As the industrial revolution swept across the western world, many factories, including Slater Mill, capitalized on child labor. Pliable young children could be easily taught the skills needed to operate the mill’s spinning frames, could be paid less than adults, and were less likely to incite trouble than adult workers. Some factories hired children as young as four years old. At Slater Mill, Ann Arnold joined a workforce made up of boys and girls between the ages of seven and twelve who worked six days a week – twelve hours a day in the winter, sixteen hours a day in the summer. They spent more than twice the amount of time that today’s kids spend in school working at the mill each day.
Ann Arnold and her fellow workers picked cotton clean and worked the mill’s carding and spinning machines. The roar of the Blackstone River and hum of the water-powered machinery filled the air. Fine cotton lint coated the floor, clung to the workers' clothes, and clogged their throats. If the mill supervisor thought the children were not working hard enough, the children were fined, further reducing the small paycheck that they took home each week. The children were expected to spend Sundays, their one day of rest, at a mill-sponsored Sunday school where Brown University students provided basic schooling.
For her hard work, Ann Arnold brought home a regular salary: a luxury compared to farm life. The rest of her family toiled all day on the family farm, working just as hard as Ann did in the factory, but without the assurance of a regular paycheck.
As Slater Mill expanded, more workers were needed to run the carding and spinning equipment. Mill operators adopted the “Rhode Island System” of labor where entire families were hired to work together in the factories. Nonetheless, children remained a key source of labor. In 1830, fifty-five percent of all millworkers in Rhode Island were still children.

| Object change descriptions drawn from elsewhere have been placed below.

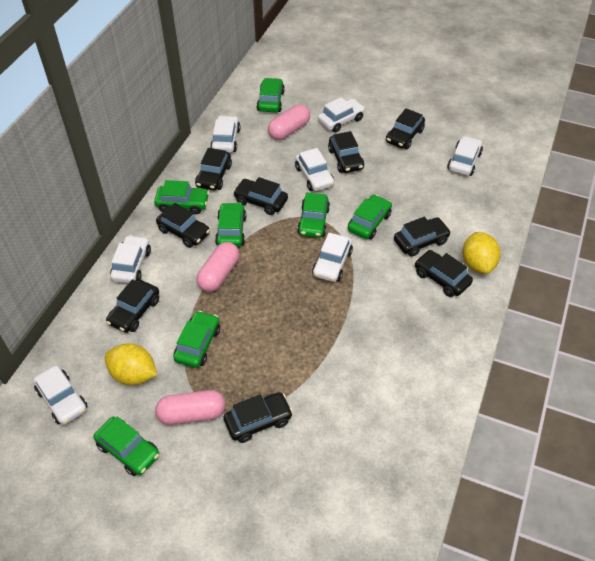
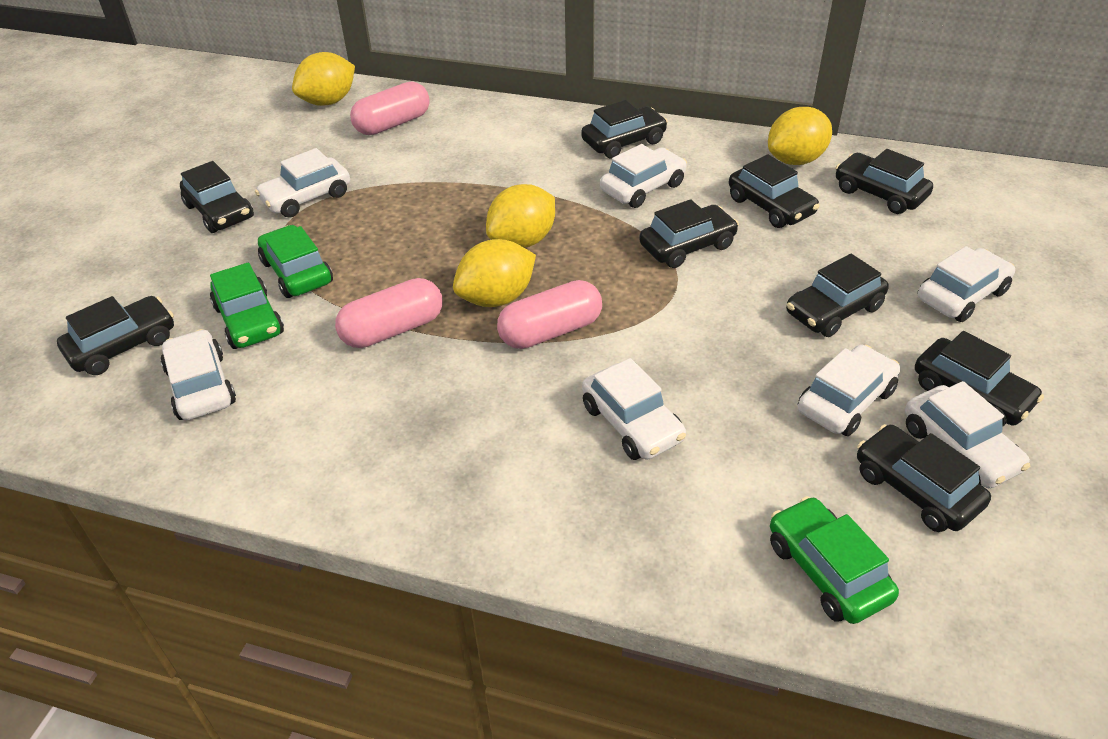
green car: 7 -> 3
yellow lemon: 2 -> 4

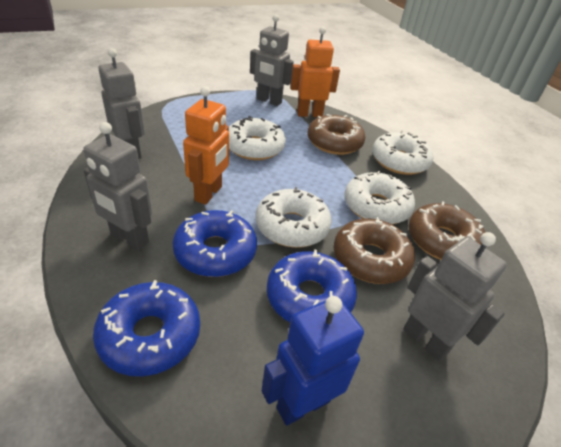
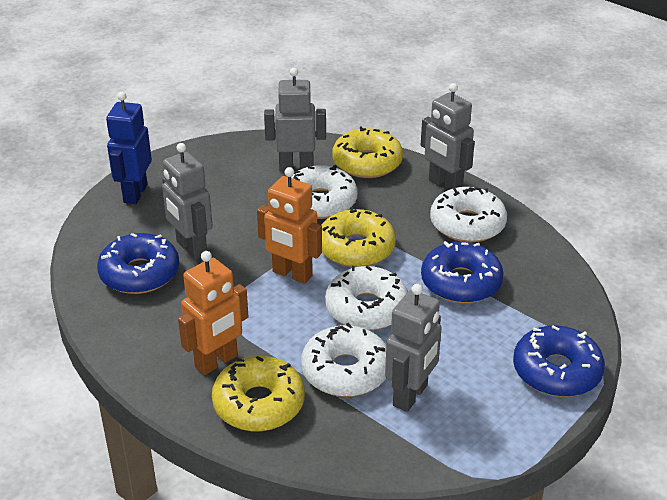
brown donut: 3 -> 0
yellow donut: 0 -> 3

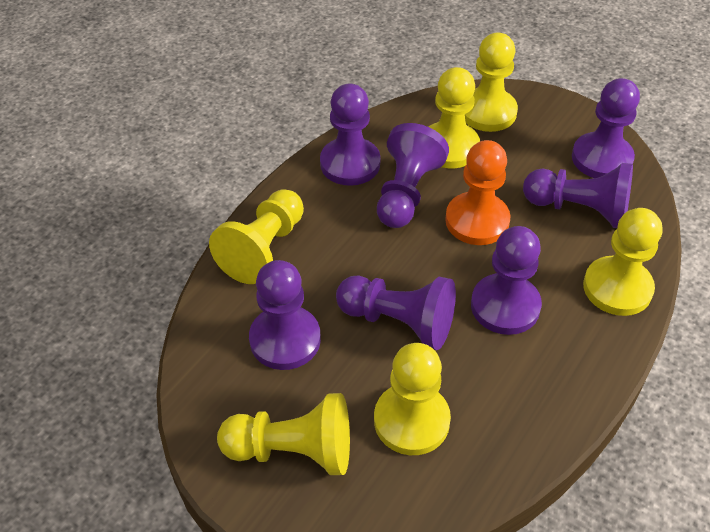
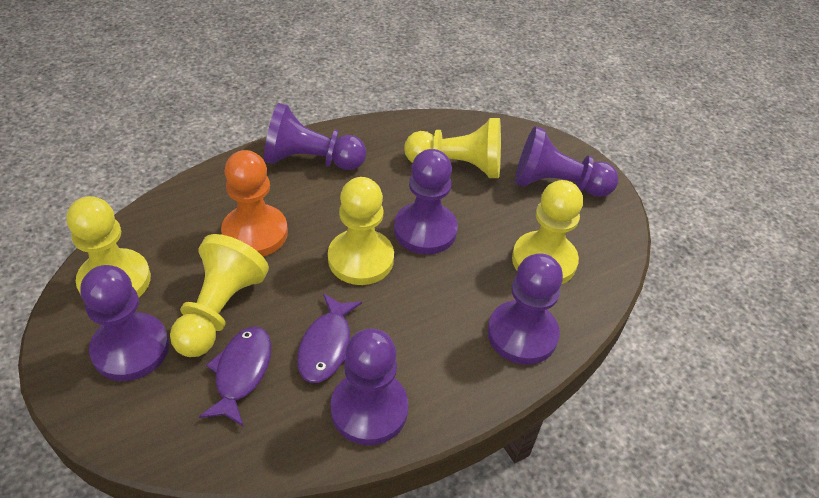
purple fish: 0 -> 2
purple pawn: 7 -> 6
yellow pawn: 6 -> 5

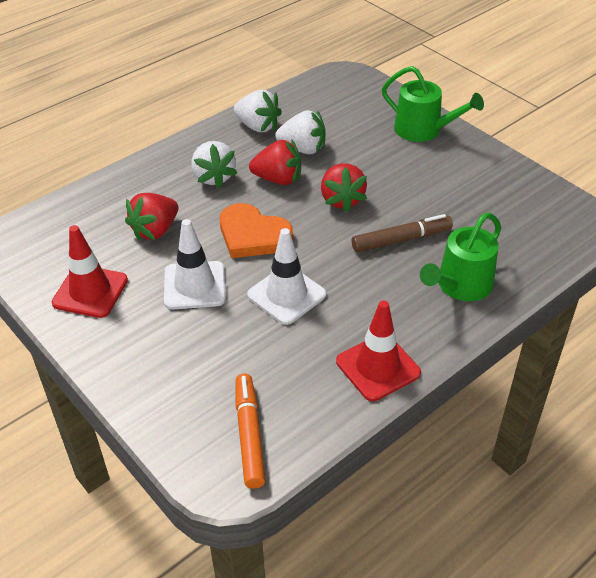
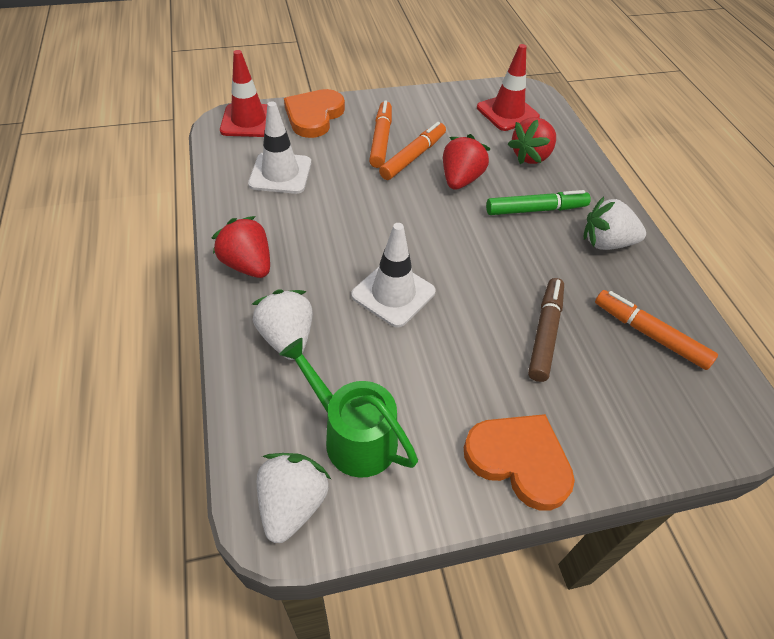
green marker: 0 -> 1
green watering can: 2 -> 1
orange heart: 1 -> 2
orange marker: 1 -> 3

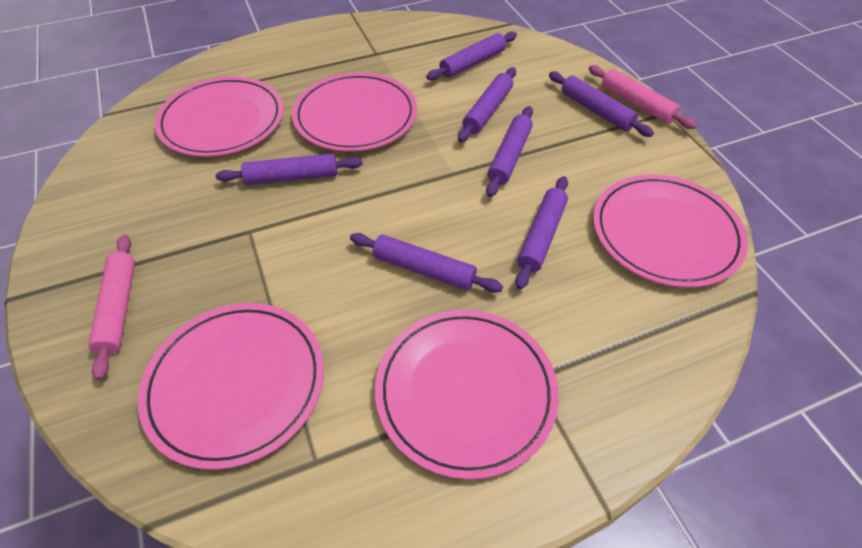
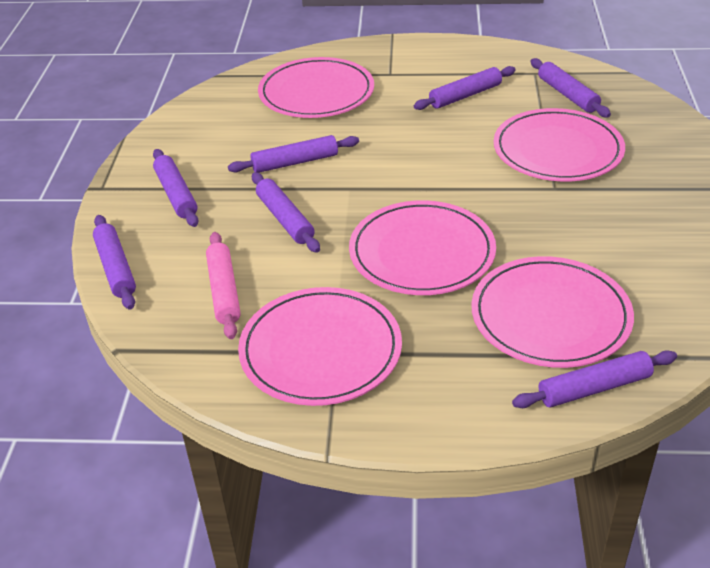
pink rolling pin: 2 -> 1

Long after Slater Mill closed its doors in 1895, child labor continued to be a contested issue. In the early 1900s, organizations such as the Consumer's League of Rhode Island fought to limit child labor. Early legislation restricted the number of hours that children could work and set age requirements for factory work – unscrupulous mill owners seldom enforced these rules. In 1938, the Fair Labor Standards Act made it illegal to employ any child under the age of twelve in the United States. However, children like Ann still work in factories throughout the world today, enduring harsh conditions to support themselves and their family.